Karen Ensle, Ed.D., RD, FADA, CFCS
Family & Community Health Sciences Educator
Rutgers Cooperative Extension of Union County

Many Americans want to lose weight but feel overwhelmed about how to change their food intake, eating habits, and exercise patterns. No one likes to hear “eat less—exercise more.” If a weight problem exists, then it is obvious that a person has issues with eating, amount of daily physical activity, and coping. The issue of being overweight needs to be recognized and addressed. Most of our population eats much more than they need to and, when health experts question them, the answer seems to be the same. Cut down on portion sizes and calorie intake and your body weight will be reduced.

Studies have shown that those who clean their plate often overeat. Besides the amount of food eaten, how fast one eats is a problem for many. The faster we eat, the more we eat, and it is usually done unconsciously. Our environment encourages us to eat large portions. Restaurants often “supersize” portions and grocery stores offer products in various sizes to meet large appetites. Aunt Millie bakes her favorite cheese cake, and when family and friends visit, she cuts and serves huge portions to show her “love.” This kind of loving gets us into trouble fast and leads to intake of unhealthy fat and sugar calories, which leads to extra pounds.

Make an appointment with your health care provider and select a strategy that will guarantee success in losing weight and changing your lifestyle to be healthier. Some “small step” strategies include:

Eat More Slowly. Put the fork down in between bites and take your time eating. If your usual meal time lasts less than 30 minutes, chances are you are not giving your body the chance it needs to recognize that it is filling up. You are likely to be eating 200 or more unwanted calories by the end of the day. Slow down by putting a watch or clock in front of you, chew and savor each bite, and turn off the TV. Focus on eating and enjoy the experience.

Eat More High Fiber Foods. This includes veggies, fruits, and whole grains that fill you up and contain relatively few calories. Eat bigger, more filling, portions of lower calorie foods by emphasizing vegetables and fruits and eating these foods before a meal. Visualize a dinner plate and make sure your plate is half filled with veggies and fruit, one-fourth filled with whole grains or starch, and only one-fourth filled with lean protein.

Re-size Portions. If you are an overeater, you do not have a realistic idea of what normal portions look like.
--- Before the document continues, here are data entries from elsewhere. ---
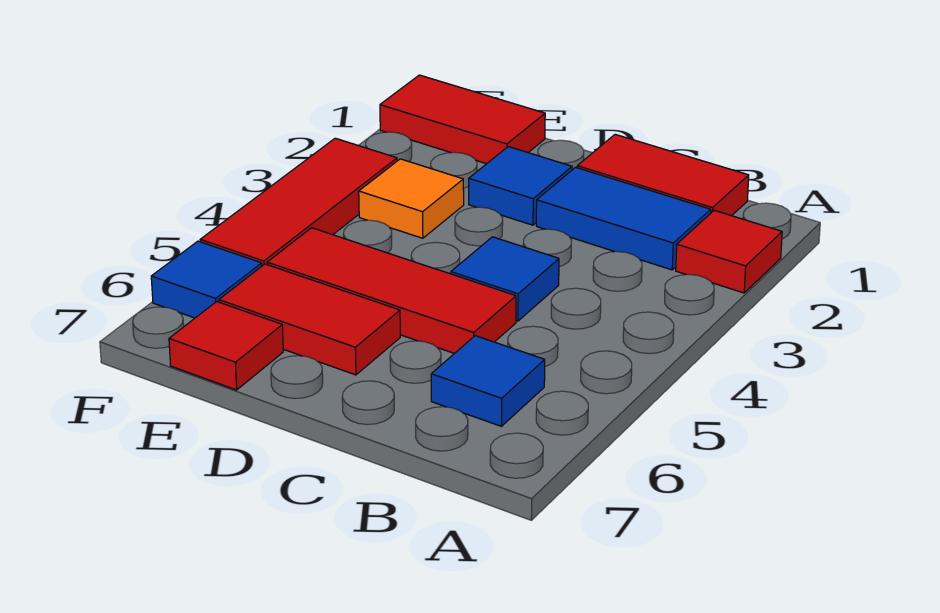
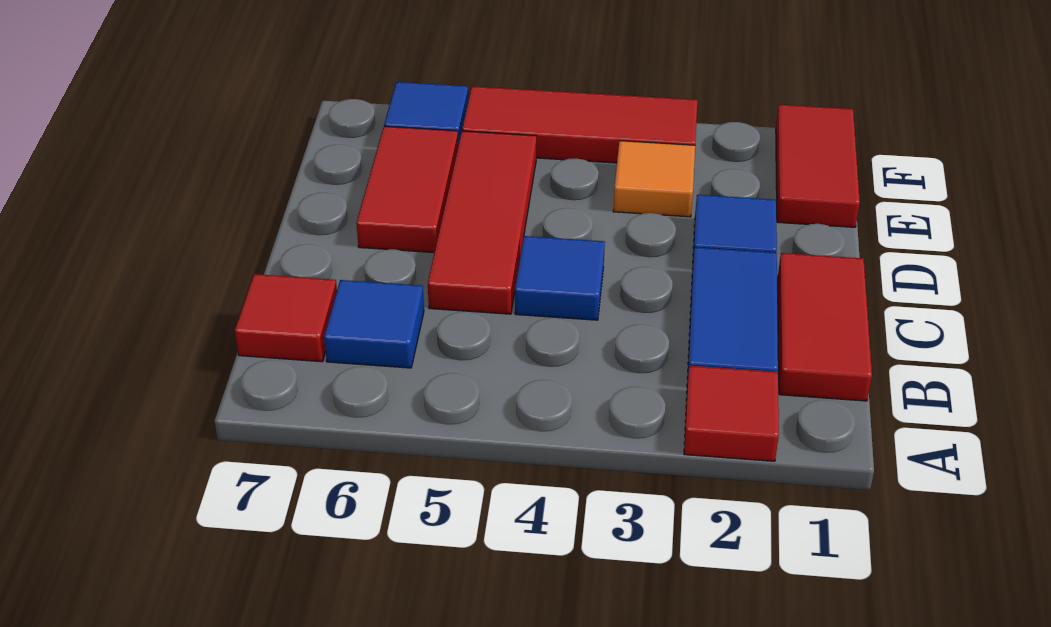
red tile E7 level 1 -> red tile B7 level 1

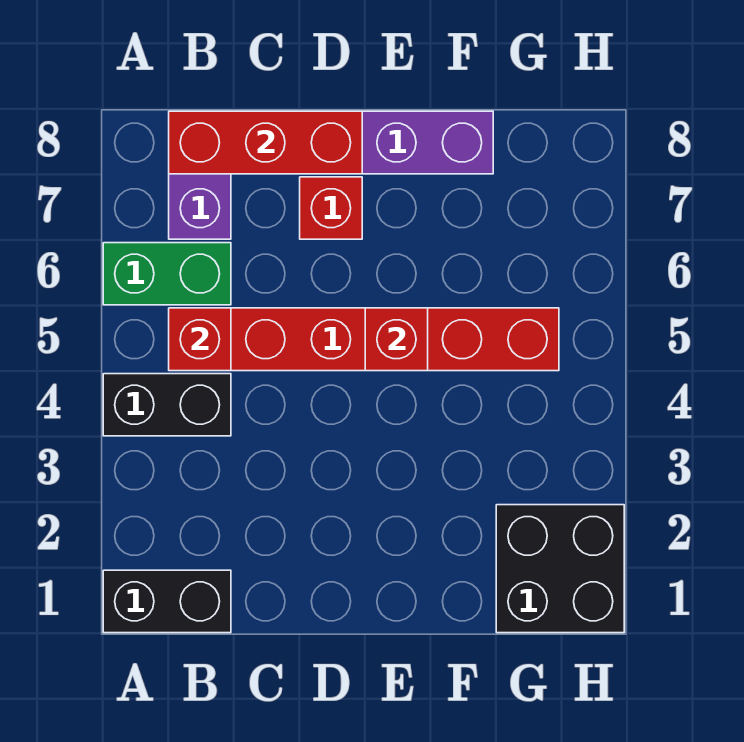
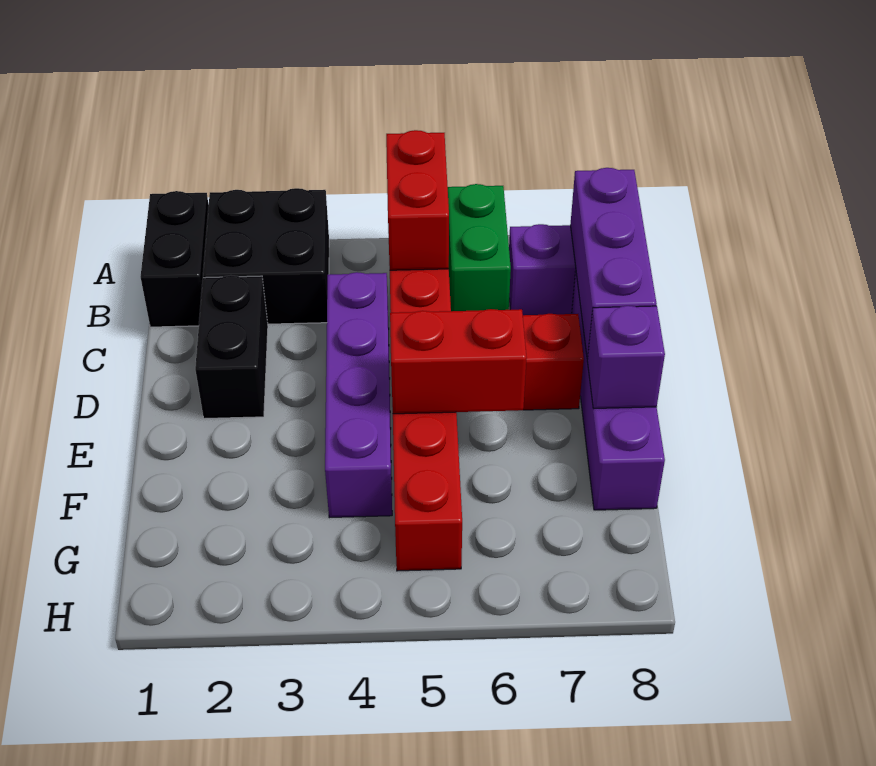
black brick A4:B4 level 1 -> black brick C2:D2 level 1
red brick B5 level 2 -> red brick A5:B5 level 2
red brick B8:D8 level 2 -> purple brick B8:D8 level 2
none -> purple brick C4:F4 level 1
red brick E5 level 2 -> red brick E5:E6 level 2
none -> purple brick E8 level 2
black brick G1:H2 level 1 -> black brick A2:B3 level 1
Adjust your perception from "super size" to a more normal size portion. Train yourself by using smaller plates, smaller spoons, and smaller cups. Try pre-portioned, single-serve, healthy-type frozen meals only for several days (be sure to have a salad or soup before, a piece of fruit after, and an 8 ounce healthy beverage like skim milk, unsweetened tea, or water). Purchase items in smaller packages — or repackage items into single serve zipper bags. Re-size those supersize portions to “regular” size by following the MyPlate.gov food guidance system.

Change Where You Eat. Avoid large, high-calorie portions. Sources include restaurants, parties, office gatherings, and snacks. Even watch how food is served at home. Be conscious of what you eat. Slow down and savor each bite and eat more low-calorie foods. Keep food as far away from yourself as possible — stand away from buffet tables, serve food in the kitchen and not at the table, ask for the bread plate to be removed, ask for a "doggie bag" to come with the meal, and save half of your meal for later (or for the dog). Also limit alcohol because it is, not only high in calories, but it also stimulates appetite and weakens your will power.
These tips can help you focus your time and effort on making small changes for better health. It's certainly better than hearing "eat less, exercise more."